The director, the reporters, the anchor and sound guy, engineers, board ops, tape ops, editors...everyone will look at this script and know what they have to do to make this element work.  Now, imagine you have 15 or more stories that you are covering in your entire newscast (a 30-minute cast) and you can see how complicated it can potentially be.

The Constants:

Every newsroom will have their own personal tweaks and formatting (the above is NOT the format the script would appear in btw), but the basics are all the same.

Because a script can be so potentially confusing, newsrooms segment their scripts into "blocks".  These are separated by the commercials you see and they help the crew keep track of the stories better.

Blocks are lettered, not numbered.  So in the above example, you see B-3 to the far left of the first directions.  This lets everyone know this is the third story in the "B" block.  And each block usually has a specific purpose.

For a 30-minute broadcast, you will generally have four or five blocks to fill.  The content may vary from station to station, but the one constant is that the "A" block is usually reserved for your breaking news, latest news or biggest stories.  This is your headines area.  Sometimes, stations will insert national news in this segment, or they may hold it over to their "B" block.  The big news packages go into the "A" block with lighter fare often being held over to the "B" block. Regardless, the "A and B" blocks are usually reserved for the news of the day, from the hard hitting to the more local, more profile news.  "C" block is usually weather.  The "D" block can either be sports, or, more likely it's a feature segment or a catch all segment where producers can put news in that didn't fit in the "A" or "B" blocks.  Sports is usually the final block.

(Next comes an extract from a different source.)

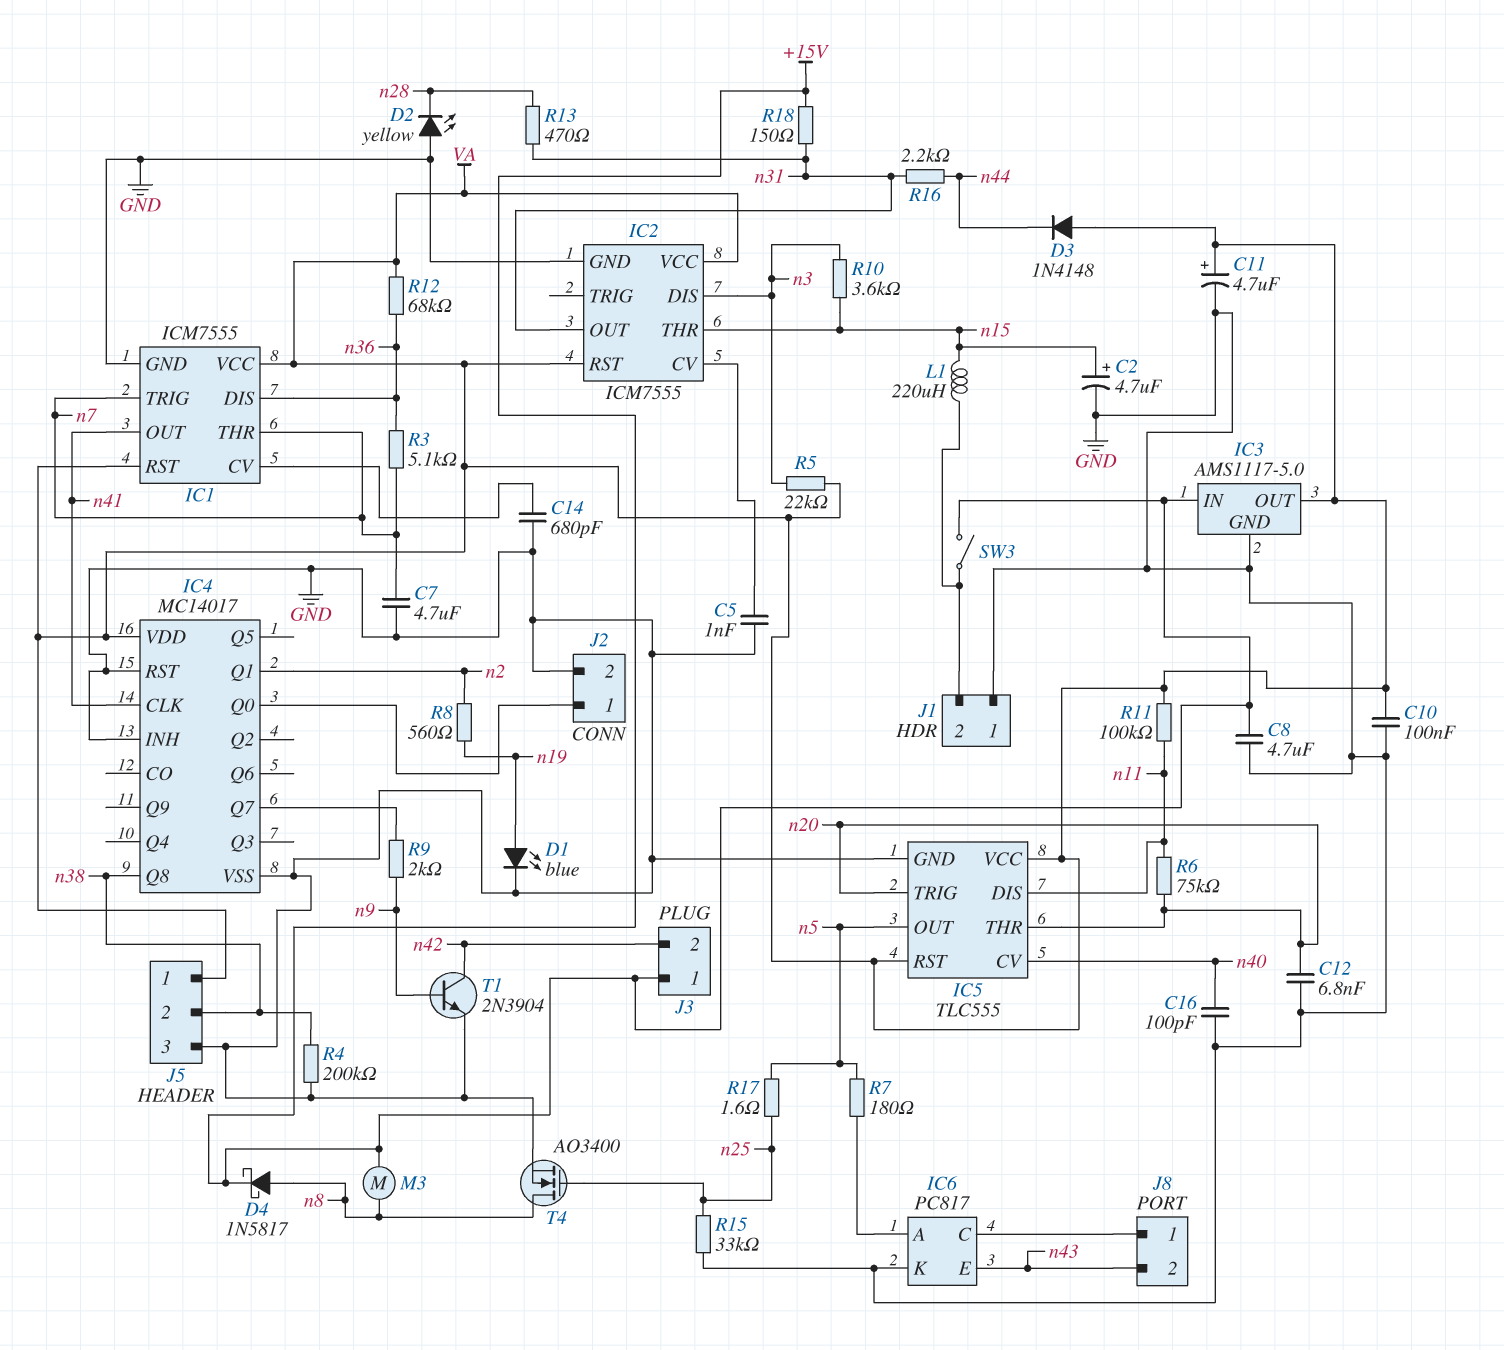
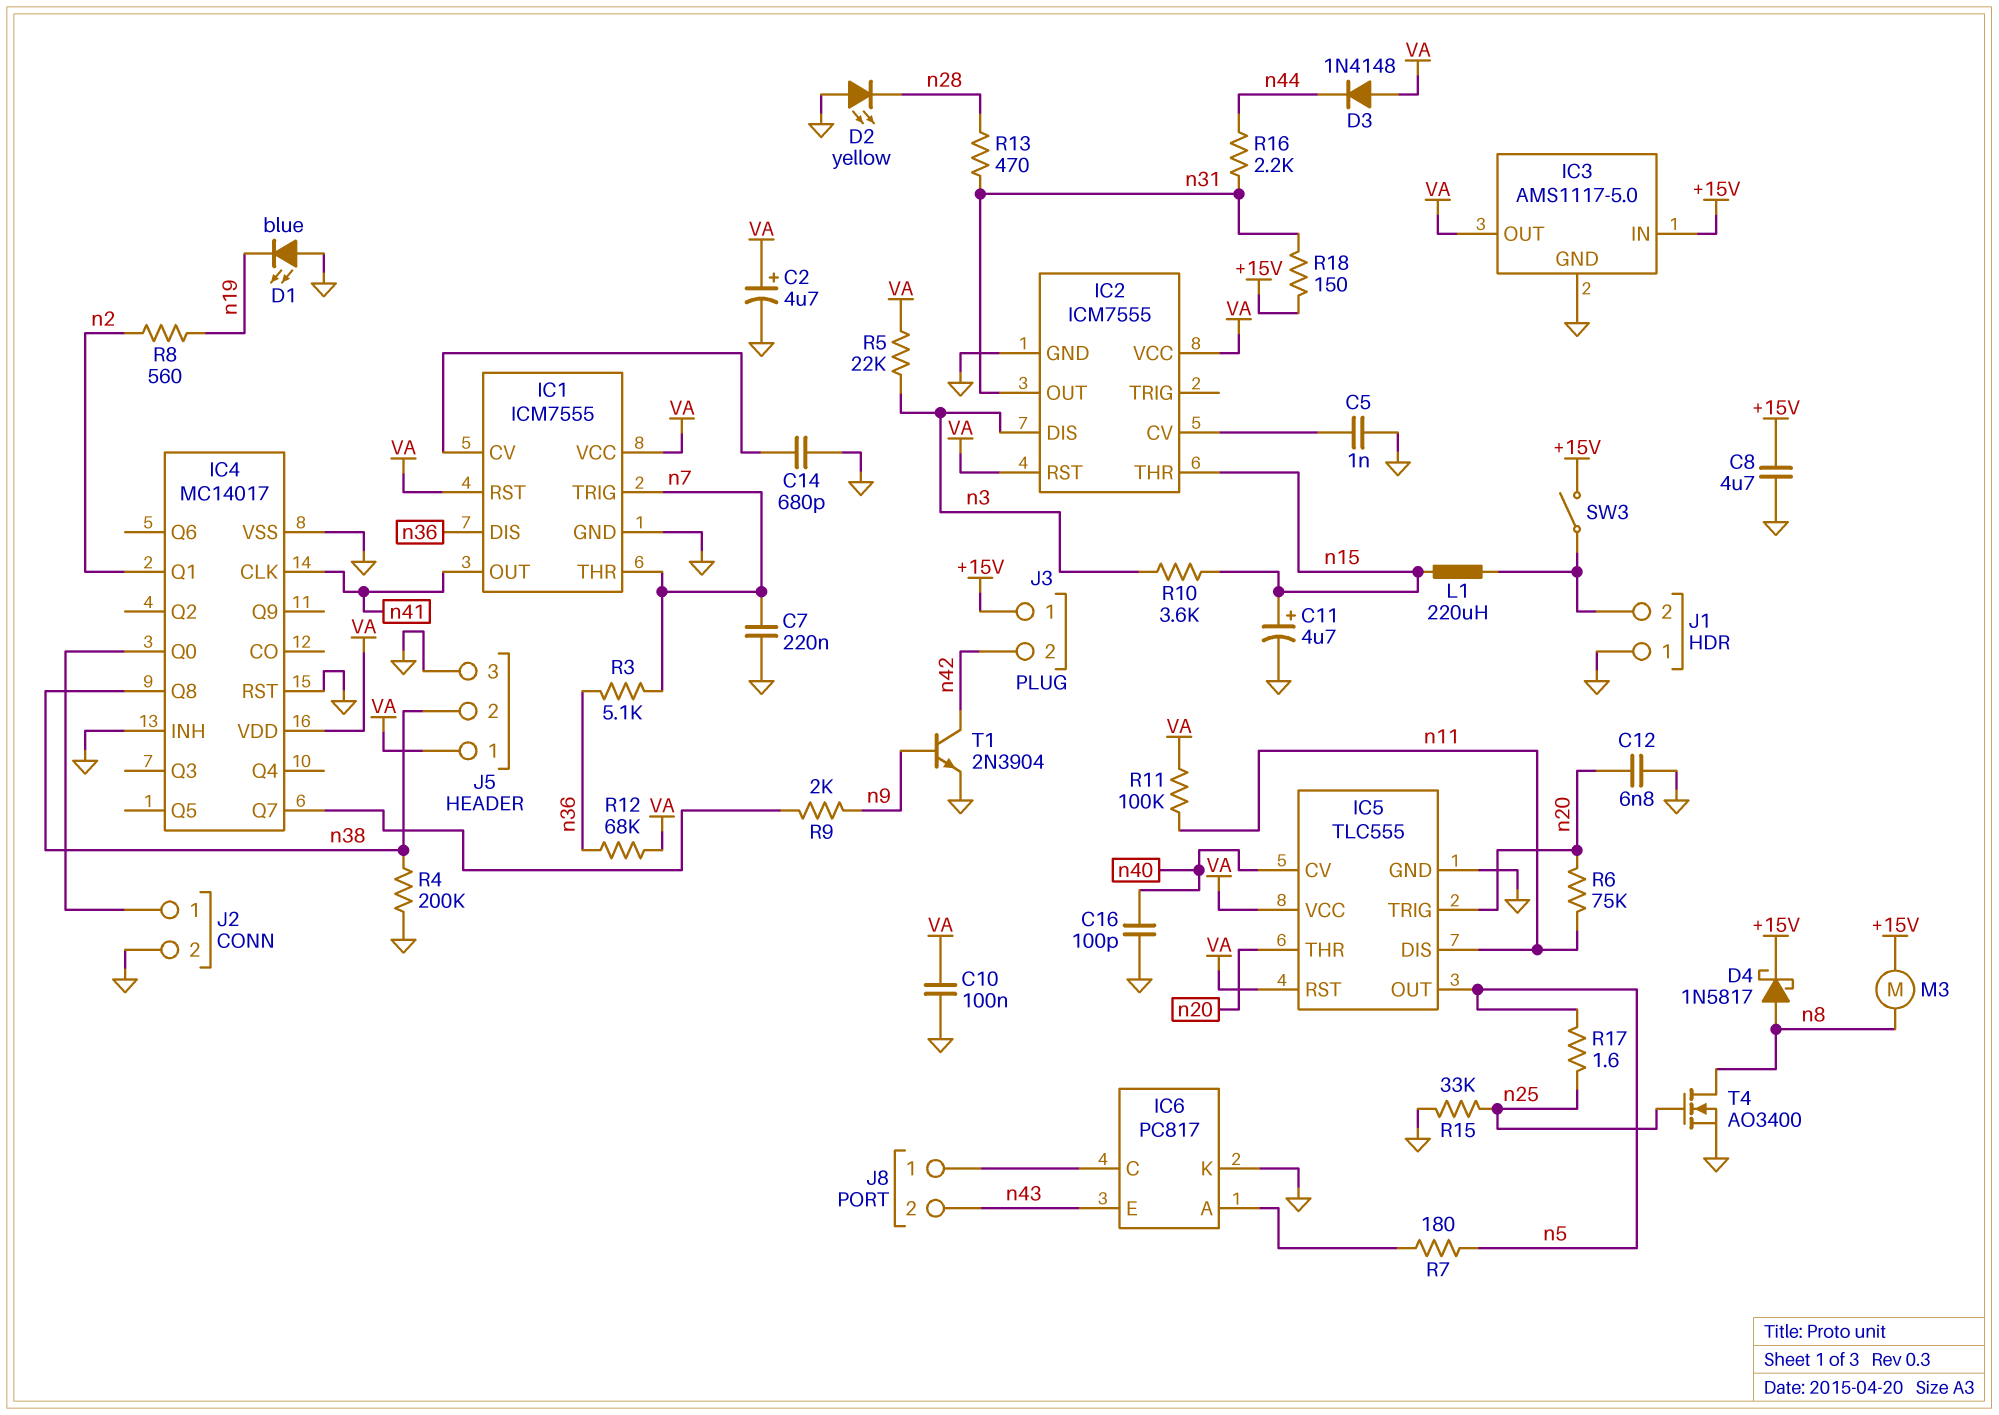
C2: 4.7uF (plus n15, minus GND) -> 4.7uF (plus VA, minus GND)
C7: 4.7uF (GND, n7) -> 220nF (GND, n7)
C11: 4.7uF (plus VA, minus GND) -> 4.7uF (plus n15, minus GND)
D1: LED blue (A n19, K GND) -> LED blue (A GND, K n19)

In hour-long broadcasts the other segments are often set aside for business news, national news, features, interviews and recaps of the top news of the day.

What Does This Mean To You?

First, a basic knowledge of the newsroom operations can only help you when you pitch or try to build newsroom relationships.  But more importantly, you can include coverage suggestions in your pitch to help sell it.

For instance, when you pitch a story, you send out a news release and a pitch paragraph.  In this pitch paragraph, it can be helpful to outline the kind of coverage you would like.  If you think your story is package-worthy, then you can say so.  This means your story may have a harder time being covered.  But if you are simply looking for a reader or a BOX ONE SHOT or just a VO, say so.  A producer might be more willing to put your story in if you're content with just a reader or a reader with a CG.  Of course the story still has to be newsworthy.

I often will suggest options for stories I pitch, starting with an ideal situation, such as an in-studio interview with cover video, to a package to a simple VO.  This lets the producer know a couple of things.  It tells them that I know their business, and it tells them that I'm flexible.  Believe me, producers love to work with individuals who are knowledgable and flexible.

As you watch a news broadcast next time, play a little game.  Try to figure out the directions as you watch the show.  See where the wipes are, see which ones are readers and which ones have a box.  Take note of how the station uses their lower third CG's and FULL CG's.  Identify the VO's and the VOSOT's and the NATSOUND elements.  It will help you understand how a broadcast is put together and will help you when you pitch your story.

In the end, it comes down to being more of a help than a hindrance to the outlet you're pitching your story to.  It may all seem like Greek to you now, but trust me, the more you know about the operations and language of a newsroom, the more successful your pitches will be.